OrangeFactor has it's own Elasticsearch instance, and at the moment I don't know whether it's being backed up. Could someone confirm whether it is, and if not, what the options are? (eg VM storage backup vs Elasticsearch index backup tool etc) The nodes are: orangefactor-elasticsearch1.webapp.scl3.mozilla.com orangefactor-elasticsearch2.webapp.scl3.mozilla.com orangefactor-elasticsearch3.webapp.scl3.mozilla.com orangefactor-elasticsearch4.webapp.scl3.mozilla.com orangefactor-elasticsearch5.webapp.scl3.mozilla.com Many thanks!
None of the hosts referenced are being directly backed up. The best option for Elasticsearch is the index backup tool. If you/someone can write a script to backup the elasticsearch data, and let me know where the data is being backed up, I can take it from there.
In the puppet repo I see there's a newlasticsearch module that has various backup/snapshot features, that are used by other ES clusters. Presumably this is what we need? Do you know who might be able to set this up?
My best guess would be "Data & BI Services Team"
Thank you - moving there.

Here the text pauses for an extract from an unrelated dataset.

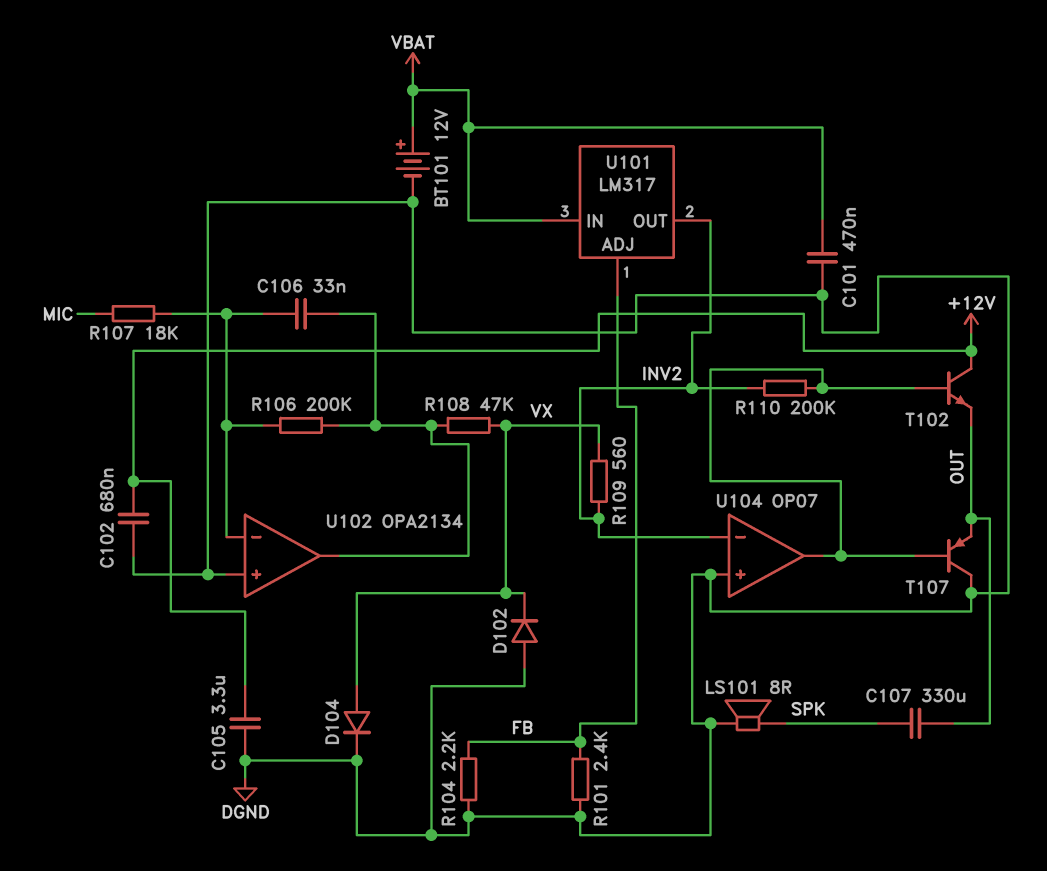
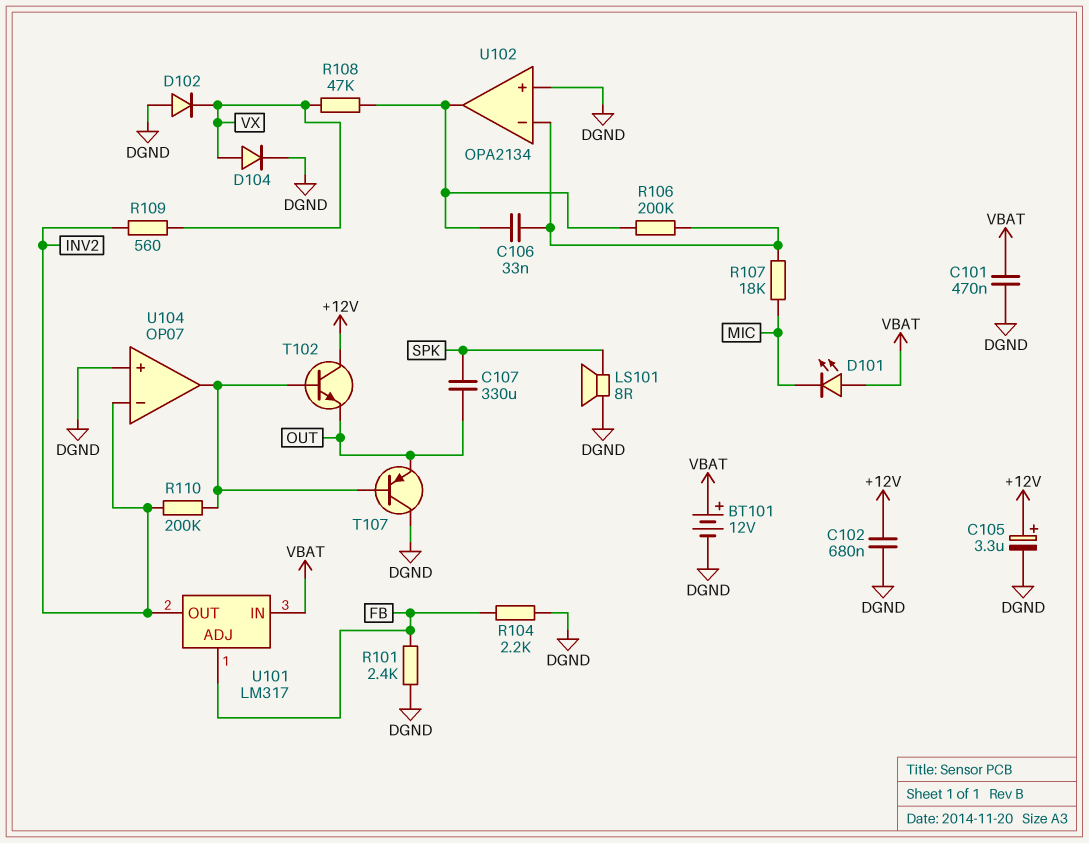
C105: 3.3uF (+12V, DGND) -> 3.3uF (plus +12V, minus DGND)
D101: none -> LED (A VBAT, K MIC)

In the puppet repo's newlasticsearch module, I see: - newlasticsearch::auto_snapshot - newlasticsearch::auto_snapshot_job - newlasticsearch::auto_knapsack_job - newlasticsearch::snapshot_repo - newlasticsearch::backup - newlasticsearch::backup2 I'm struggling to work out what the difference is between them, and which we want. Elmo appears to use both newlasticsearch::auto_knapsack_job and newlasticsearch::auto_snapshot_job (see modules/elmo/manifests/search/prod_snapshots.pp). Backing up an ES instance feels like it should be a solved problem at Mozilla, given we have several clusters containing data we presumably care about? Eric, I see you adjusted some of the Elmo ES parts a while back. Do you have any ideas? Many thanks :-)
This would be a webops thing. Older versions of knapsack are compatible with OrangeFactor's old ES I believe. OrangeFactor uses the orange_factor puppet module which in turn uses newlasticsearch. It does not appear to do any snapshots/backups at the moment. If you'd like us to turn that on, just let us know the priority so we can schedule it in a sprint.
Ah thank you for the clarification. Yes please, can we enable backups of OrangeFactor within the next week or two, if possible? (Just since the RRA called it out specifically). Many thanks :-)
The cluster in comment 0 has two indices, `bugs` and `bzcache`. It's only really the former that we need a backup of (since `bzcache` will be automatically regenerated), though both is fine if easier, since `bzcache` is only 6MB compared to the 500MB of `bugs`.
Thanks for the info, we will schedule this work for our next 2-week sprint which starts June 8th.
hey Ed, Just to set expectations here - we might not have time to get to this in Q2 since we're working on upgrading the other ES clusters. If we do pick it up, we'll let you know (you'll see the bug being assigned etc) but right now it doesn't look like we can pick up this work in Q2.
Ok, thank you for the update.
The version of knapsack we have in our repos is not compatible with this very old version of ElasticSearch. The newer method of ES exports isn't supported by this version of ElasticSearch either. I looked into getting an older version of Knapsack but there isn't a pre-compiled one and so it has to be built using Maven and...I attempted it but failed and don't know Java well and Maven really at all. This is a large chunk of work to do properly (there's more to do this properly than building the extension (side note: I also looked at a hacky work around but couldn't get that going either)) and given the very old nature of this cluster we're going to politely won'tfix this. I had hoped it would be easier to do but it turned into quite a bit more.
Sounds like a massive pain - thank you for trying anyway, and totally understand the wontfix!